Selbst bei einer Eskalation des Ukraine-Russland-Konflikts würde weiterhin russisches Erdgas nach Europa kommen, ist Johannes Mayer von der österreichischen Regulierungsbehörde E-Control überzeugt. Es gehe niemand davon aus, dass Russland die Gaslieferungen unterbrechen werde. Selbst wenn das der Fall sei, wäre der Effekt für diesen Winter gering: Die Witterung der letzten Wochen sei günstig gewesen und die Speicher nicht so weit nach unten gegangen wie vorher gedacht, sagte der Ökonom vom Energieregulator. Die Regierung hatte zuletzt noch Szenarien gewälzt, wonach eine Verknappung durchaus zu Problemen führen könnte.

Mayer sieht diese Gefahr nicht. Auch, weil extrem viel Flüssigerdgas (LNG) nach Europa käme. Allerdings gehe man mit relativ geringen Gasmengen aus diesem Winter hinaus, und üblicherweise beginne im April die Einspeise-Saison. Die Gaspreise würden jedoch keinen Anreiz zum Einspeichern liefern, gab der Leiter der Volkswirtschaftsabteilung der Energieregulierungsbehörde am Montagnachmittag in einer Online-Diskussion der Berenberg Bank zu verstehen, denn die Preise für Winter und Sommer seien fast gleich.

Daher werde wohl in der EU diskutiert werden, ob man auch in den nächsten Winter mit so geringen Gasmengen in den Speichern gehen könne, wie das zuletzt der Fall gewesen sei. Italien und Ungarn hätten nationale Verpflichtungen dazu – Italien als Lehre aus der Gaskrise 2009 –, Österreich hat dies nicht.

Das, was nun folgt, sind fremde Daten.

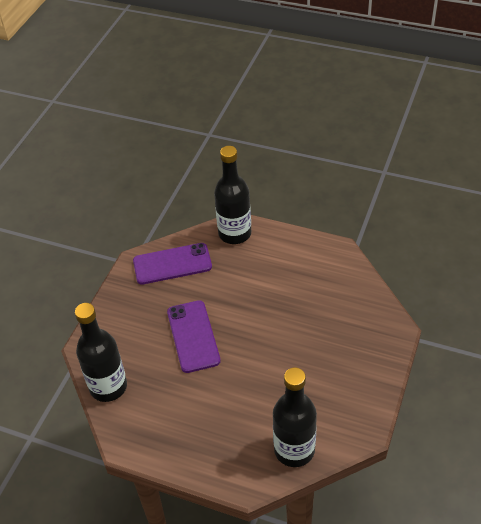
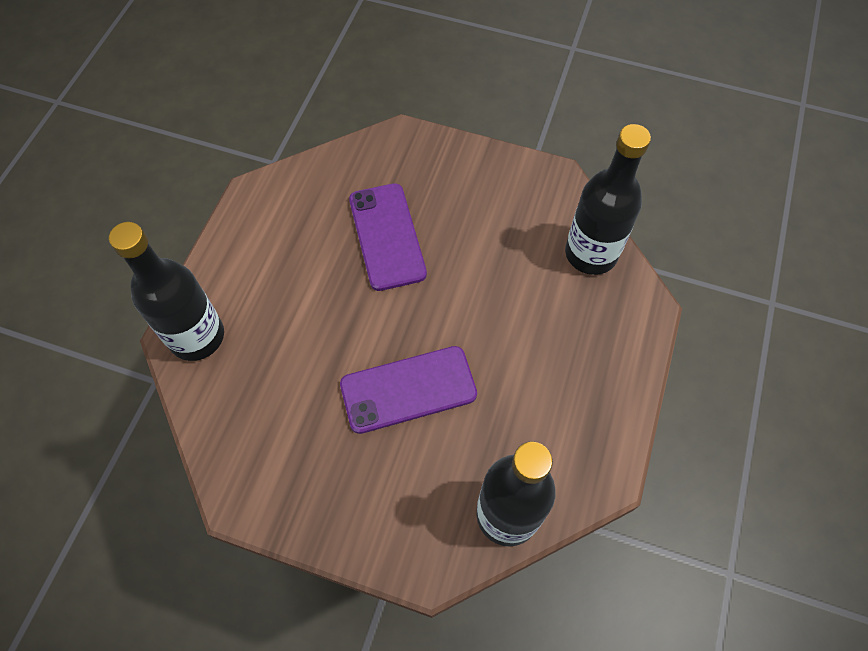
camera: 95 degrees left, 15 degrees up
(172, 264) = (253, 434): purple phone -> purple phone (387, 236)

Vorteilhaft für Europa sei, dass es enorm gesteigerte LNG-Kapazitäten gebe und man über die Pipelines Erdgas in alle Richtungen leiten könne. "Europa ist besser aufgestellt, mit dem Risiko umzugehen", so Mayer.

Preiserhöhungen kamen noch gar nicht an

Bei den Endverbrauchern in den österreichischen Haushalten sind die primär durch Gasverteuerungen bedingten Erhöhungen der Stromgroßhandelspreise großteils noch gar nicht vollständig angekommen, weil sich die Händler bzw. Versorger für diese Kundengruppen schon ein, zwei Jahre im Voraus mit Strom eindecken. Für diese Kunden seien daher noch Verteuerungen zu erwarten, sagte Mayer: "Bei den Lieferanten sind erst 40 bis 50 Prozent der Preissteigerungen eingepreist." Bei den Industriekunden sei das anders: Da seien die Preisgleitungen viel kürzer, und es würden Verteuerungen relativ schnell einfließen.

Mit den Gaspreisen 1:1 mitgestiegen seien die Strompreise deshalb, weil die Stromproduktion aus Erdgas die teuerste sei und diese daher großteils übers Jahr die Strompreise definiere. Dadurch seien die Strompreise von früher 50 Euro je Megawattstunde (MWh) bis auf knapp 200 Euro je MWh inklusive CO₂-Kosten geklettert. Kurzfristig werde die Bedeutung von Gas auch für die Stromproduktion in Europa noch wichtiger – als Brückentechnologie, solang Strom aus den volatilen Erneuerbaren noch nicht ausreichend gespeichert werden kann –, langfristig gehe es aber Richtung Erneuerbare wie Wind- und Solarstrom: "Wir werden rascher wegkommen aus der Gasabhängigkeit, wenn wir die Erneuerbaren mehr ausbauen", so Mayer.

Es gehe jedoch auch Richtung Atom, verwies Mayer auf ein "Revival" in Frankreich, Finnland und Großbritannien, wodurch Gas ersetzt werden könnte. Die Zeiten von 4.000 bis 5.000 Stunden Gaskraftwerks-Einsatz im Jahr (von insgesamt 8.760 Stunden) seien aber wohl vorbei. Schnell startende Gaskraftwerke würden womöglich nur 300 bis 400 Stunden im Jahr eingesetzt.